Al momento el doctor Sosa extrajo de uno de
sus cajones un libro, cuyo título decía “Pensamientos fundamentales de los
grandes filósofos”. Juan le dijo al doctor Sosa que le gustaría pasar por las
tardes.
Siempre que
tenía la oportunidad Juan llegaba durante la tarde a la casa del doctor Sosa. En una de esos
encuentros Juan le hizo al médico una pregunta que durante muchas noches no le
había dejado dormir, ¿Cuál es la manera más inteligente de vivir?
-Es de una
enorme importancia la pregunta que me acabas de hacer –le dijo el doctor Sosa-,
creo que un hombre que pretende alcanzar la sabiduría debe reflexionar cada día
sobre los principios que le permitirán vivir lo más inteligentemente posible su
vida. Pero debemos tener en claro que las normas que sigamos deberán estar
fundadas en una jerarquía de valores, que a su vez estará fundamentada en una
antropología, que a su vez estará en dependencia de una metafísica, ya sea de
carácter débil, como postulan los pensadores postmodernos, o de carácter fuerte
como sostiene la filosofía tradicional.
Tratemos entonces de enumerar cada una de las
reglas que nos parezcan importantes:
Primera regla: “buscar la disminución del dolor antes
que el placer”. Esto debe entenderse a partir de la consideración del
placer como un fenómeno meramente negativo, frente a lo inmediato y positivo
del dolor. El hombre no es más que un cúmulo de mil necesidades; por cada
necesidad satisfecha hay diez que no han sido atendidas; a su vez, por cada una
de esas satisfacciones renace en nosotros la esperanza de alcanzar la
felicidad, pero lo único que logramos es disminuir algo la sed infinita que
sentimos en el desierto de la vida.
Segunda
regla: “La gravedad del inconveniente que acongoja a un hombre nos revela el
grado de bienestar que posee”. Así,
el malestar es tan inevitable que por pequeño que sea sabrá hincharse hasta
alcanzar enormes proporciones, y así ocupar la atención inmediata.
Tercera regla:
“Es necesario establecer un plan reducido de vida”. Esto es, concentrar nuestras atenciones fundamentalmente hacia el cultivo
del espíritu antes que hacia el logro de bienes materiales.
Cuarta regla:
“Es necesario establecer un auto-estudio”. Para ello
es preciso tener en cuenta algunos criterios clásicos de tipología psicológica.

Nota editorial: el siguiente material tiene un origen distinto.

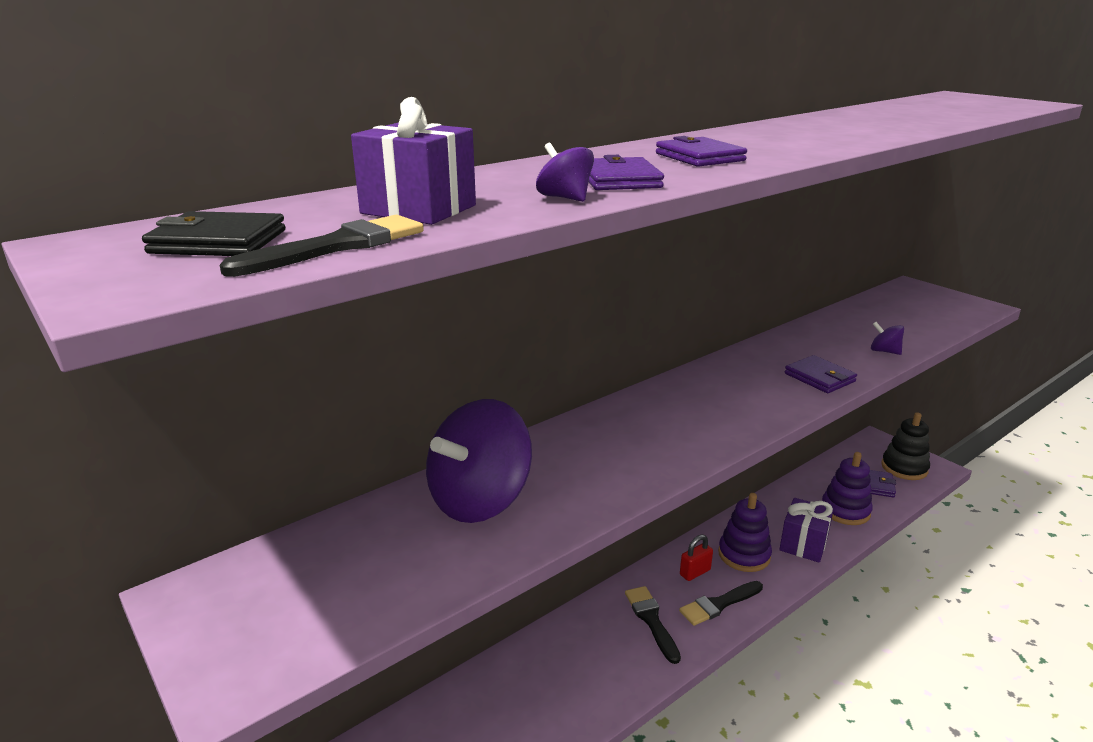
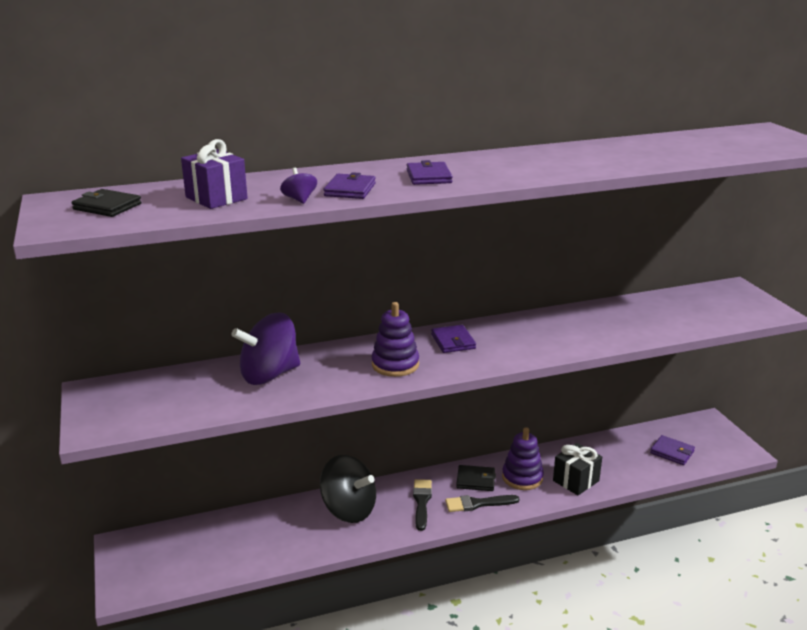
camera: 20 degrees right, 0 degrees up
(338, 246) = (154, 216): black brush -> none
(567, 658) = (349, 510): none -> black spinning top
(695, 572) = (475, 480): red padlock -> black wallet
(803, 544) = (576, 481): purple gift -> black gift
(819, 377) = (566, 343): purple wallet -> purple wallet (453, 341)
(845, 511) = (631, 466): purple stacking toy -> purple stacking toy (395, 364)
(884, 351) = (641, 333): purple spinning top -> none
(904, 468) = (714, 446): black stacking toy -> none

Así, tenemos tres tipos fundamentales, el tipo de nutrición, el tipo motor, y
el tipo cerebral. Cada uno de ellos está concentrado en la búsqueda de aquellos
goces o placeres que mejor se compaginan con su estructura
fisiológico-espiritual. Así, el tipo de nutrición buscará principalmente los
goces de los sentidos, como los de la comida, la bebida, el sexo, etc; el tipo
motor estará inclinado los goces del movimiento, como los deportes, los viajes,
los paseos, etc; mientras que el tipo cerebral se desvivirá por los placeres
espirituales, como la contemplación, el pensamiento, la creatividad artística,
etc.
No podemos sostener que necesariamente uno
de los tipos sea mejor que los demás, puesto que la complejidad de nuestro
mundo hace necesario un trabajo y un conocimiento que conjugue a todas las
capacidades humanas para el bien de la humanidad toda. Para ello contribuirán
el hombre fuerte, el sentimental, así como el pensante.
Quinta
regla: “Es necesario establecer una proporción adecuada entre la atención que
prestamos tanto al presente como al
porvenir”. Los que prestan demasiada atención el presente son las personas
frívolas, que piensan que la vida está hecha para vivirla, para gozar de ella
tanto como se pueda, desoyendo los preceptos de los más grandes sabios de todos
los tiempos, que recomiendan la prudencia y la circunspección constante.
Sexta regla:
“Restringir nuestros dominios tanto sociales como espirituales”. Cuando más vasto es el círculo en el cual nos desenvolvemos más es
estimulada la voluntad individual, o en otras palabras, el ego, y ello trae
aparejado consigo más deseos, malestares, e inquietudes. En relación con esto podemos entender porque
la vida es más bella durante la niñez, donde las relaciones sociales son
mínimas y el espacio físico se reduce principalmente al hogar. En la juventud
los contactos sociales se amplían, a la vez que nace la preocupación por la
apariencia exterior, la ropa, la belleza física, etc. El inconveniente que trae
el cumplimiento de esta regla es que
abre paso al tedio, frente al cual la única auténtica medicina es la actividad
espiritual, propia del hombre cultivado.
Séptima
Regla: “Lo que ocupa la conciencia determina el bienestar”. Todo trabajo
espiritual es una fuente de gozo constante; en cambio el trabajo cotidiano es
una sucesión constante de malestares y esperanzas. La actividad exterior es
fuente de distracciones, aleja de la tranquilidad y el recogimiento que exige
la labor intelectual.
Octava
Regla: “Es necesario retornar muchas veces a nuestros recuerdos para cosechar
las enseñanzas que nos deja la vida”.
La experiencia es como un gran libro al que debemos someter a reflexión
continuamente. Mucha experiencia acompañada de poca reflexión es como una obra
literaria que difícilmente pueda ser entendida sin las notas a pie de página.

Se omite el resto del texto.